Suppose $H$ is a subgroup of $S_n$ but $H$ is not a subgroup of $A_n$. Prove that |$H$ ∩ $A_n$| = $\frac{1}{2}|H|$? i know that|$S_n$|=$n!$ and |$A_n$|= $\frac{n!}{2}$ but i'm not sure where to go from there. Thanks.

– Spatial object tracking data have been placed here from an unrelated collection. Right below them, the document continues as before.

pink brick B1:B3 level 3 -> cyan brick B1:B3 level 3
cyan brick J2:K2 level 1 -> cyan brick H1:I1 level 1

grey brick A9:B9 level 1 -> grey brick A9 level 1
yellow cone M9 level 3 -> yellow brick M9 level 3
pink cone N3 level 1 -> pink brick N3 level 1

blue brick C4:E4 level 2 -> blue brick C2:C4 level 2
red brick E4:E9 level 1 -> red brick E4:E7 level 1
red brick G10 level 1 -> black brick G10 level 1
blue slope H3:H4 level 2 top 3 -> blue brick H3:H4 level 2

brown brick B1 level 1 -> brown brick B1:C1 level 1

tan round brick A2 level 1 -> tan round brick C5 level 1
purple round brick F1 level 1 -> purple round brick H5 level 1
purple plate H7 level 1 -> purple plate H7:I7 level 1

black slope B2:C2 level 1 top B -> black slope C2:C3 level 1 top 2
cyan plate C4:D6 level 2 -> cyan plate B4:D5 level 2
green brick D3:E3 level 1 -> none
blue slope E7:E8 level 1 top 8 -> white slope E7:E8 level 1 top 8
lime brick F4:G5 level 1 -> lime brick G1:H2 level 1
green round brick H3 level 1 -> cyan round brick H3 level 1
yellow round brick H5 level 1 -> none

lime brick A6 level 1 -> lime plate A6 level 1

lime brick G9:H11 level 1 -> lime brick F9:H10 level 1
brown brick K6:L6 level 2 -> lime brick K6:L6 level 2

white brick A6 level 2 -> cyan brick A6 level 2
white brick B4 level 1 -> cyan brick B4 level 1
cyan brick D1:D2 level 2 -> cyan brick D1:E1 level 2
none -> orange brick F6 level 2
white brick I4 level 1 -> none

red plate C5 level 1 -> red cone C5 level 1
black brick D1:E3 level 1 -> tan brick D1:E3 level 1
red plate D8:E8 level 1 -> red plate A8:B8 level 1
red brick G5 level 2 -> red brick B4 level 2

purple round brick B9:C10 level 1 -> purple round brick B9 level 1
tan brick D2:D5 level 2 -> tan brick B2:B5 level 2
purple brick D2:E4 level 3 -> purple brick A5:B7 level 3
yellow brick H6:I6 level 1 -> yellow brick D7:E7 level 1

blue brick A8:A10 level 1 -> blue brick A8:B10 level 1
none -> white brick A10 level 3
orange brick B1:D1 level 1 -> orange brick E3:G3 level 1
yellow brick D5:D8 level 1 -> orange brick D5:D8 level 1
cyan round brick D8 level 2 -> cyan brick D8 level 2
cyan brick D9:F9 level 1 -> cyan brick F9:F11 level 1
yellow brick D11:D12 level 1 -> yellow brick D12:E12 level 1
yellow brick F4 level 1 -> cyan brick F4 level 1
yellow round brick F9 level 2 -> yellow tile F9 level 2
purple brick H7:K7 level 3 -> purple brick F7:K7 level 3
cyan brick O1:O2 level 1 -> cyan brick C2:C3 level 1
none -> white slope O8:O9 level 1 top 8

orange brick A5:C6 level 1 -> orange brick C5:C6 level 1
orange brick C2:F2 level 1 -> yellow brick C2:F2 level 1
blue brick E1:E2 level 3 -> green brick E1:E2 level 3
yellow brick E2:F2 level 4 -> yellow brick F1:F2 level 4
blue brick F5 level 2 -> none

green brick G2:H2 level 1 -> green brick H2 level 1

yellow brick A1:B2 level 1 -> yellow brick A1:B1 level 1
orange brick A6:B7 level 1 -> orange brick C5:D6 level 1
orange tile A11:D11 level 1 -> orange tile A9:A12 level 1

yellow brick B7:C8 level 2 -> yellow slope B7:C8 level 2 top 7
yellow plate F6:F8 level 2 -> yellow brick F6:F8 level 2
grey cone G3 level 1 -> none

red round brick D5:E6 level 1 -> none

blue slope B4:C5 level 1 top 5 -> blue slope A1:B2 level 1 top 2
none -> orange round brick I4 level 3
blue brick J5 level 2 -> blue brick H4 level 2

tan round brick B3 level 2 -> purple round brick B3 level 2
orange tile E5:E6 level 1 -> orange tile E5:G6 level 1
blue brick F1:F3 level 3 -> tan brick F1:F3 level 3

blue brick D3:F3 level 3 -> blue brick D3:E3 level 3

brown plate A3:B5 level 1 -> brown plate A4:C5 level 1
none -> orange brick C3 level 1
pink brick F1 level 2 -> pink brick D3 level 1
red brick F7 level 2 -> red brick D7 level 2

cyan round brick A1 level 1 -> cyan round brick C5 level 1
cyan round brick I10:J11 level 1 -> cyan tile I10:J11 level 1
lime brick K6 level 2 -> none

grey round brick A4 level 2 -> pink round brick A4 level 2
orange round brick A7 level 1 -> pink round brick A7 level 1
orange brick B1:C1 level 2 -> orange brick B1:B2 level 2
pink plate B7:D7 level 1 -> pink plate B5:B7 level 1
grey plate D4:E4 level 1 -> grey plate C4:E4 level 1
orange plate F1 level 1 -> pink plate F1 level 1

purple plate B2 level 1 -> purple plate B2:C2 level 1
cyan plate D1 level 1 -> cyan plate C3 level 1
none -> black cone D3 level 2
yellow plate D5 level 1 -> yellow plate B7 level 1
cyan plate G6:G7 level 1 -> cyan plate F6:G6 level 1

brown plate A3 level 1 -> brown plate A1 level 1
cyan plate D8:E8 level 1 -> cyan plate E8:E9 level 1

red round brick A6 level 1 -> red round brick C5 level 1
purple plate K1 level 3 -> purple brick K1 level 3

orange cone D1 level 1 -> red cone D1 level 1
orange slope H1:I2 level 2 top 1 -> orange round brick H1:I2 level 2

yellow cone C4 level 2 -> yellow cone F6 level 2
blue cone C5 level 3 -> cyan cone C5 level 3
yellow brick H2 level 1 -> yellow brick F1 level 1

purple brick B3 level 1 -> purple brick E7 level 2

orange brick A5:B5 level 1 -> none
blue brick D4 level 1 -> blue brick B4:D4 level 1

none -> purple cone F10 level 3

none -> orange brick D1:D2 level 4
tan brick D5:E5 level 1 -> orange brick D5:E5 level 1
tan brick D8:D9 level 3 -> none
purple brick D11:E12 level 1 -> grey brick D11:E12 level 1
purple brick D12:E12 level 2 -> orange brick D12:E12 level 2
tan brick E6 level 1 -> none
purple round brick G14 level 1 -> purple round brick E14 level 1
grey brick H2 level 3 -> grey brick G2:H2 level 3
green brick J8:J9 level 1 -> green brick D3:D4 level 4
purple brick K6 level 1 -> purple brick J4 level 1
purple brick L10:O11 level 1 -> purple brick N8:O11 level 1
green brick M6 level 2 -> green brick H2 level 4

 A: Following @Jyrki Lahtonen's hint in the comments, let's define $\operatorname{sgn}\colon S_n\to \{1,-1\}^\times$ by $\operatorname{sgn}(\sigma):=1$ if $\sigma$ in even, and $\operatorname{sgn}(\sigma):=-1$ if $\sigma$ in odd. Since $\operatorname{sgn}(\sigma\tau)=1$ if and only if $\operatorname{sgn}(\sigma)=\operatorname{sgn}(\tau)$, then $\operatorname{sgn}(\sigma\tau)=\operatorname{sgn}(\sigma)\operatorname{sgn}(\tau)$. Therefore, $\operatorname{sgn}$ is a group homomorphism with kernel $\{\sigma\in S_n\mid \operatorname{sgn}(\sigma)=1\}=A_n$. Now, if $H\le S_n$ but $H\nsubseteq A_n$, then $\operatorname{sgn}(H)=\{1,-1\}^\times$ (because $\iota_{S_n}\in H$ and some odd permutation $\tau\in H$), and thence $\operatorname{sgn}_{|H}$ is a surjective homomorphism on $\{1,-1\}^\times$ with kernel $A_n\cap H$. By the First Homomorphism Theorem, $H/A_n\cap H\cong \{1,-1\}^\times$, whence $|H|/|A_n\cap H|=2$ and finally $|A_n\cap H|=|H|/2$.
A: $|H:H\cap A_n|=|HA_n:A_n|$  divides $|S_n:A_n|=2$ and is not $1$. So this index is 2 and one can use Lagrange.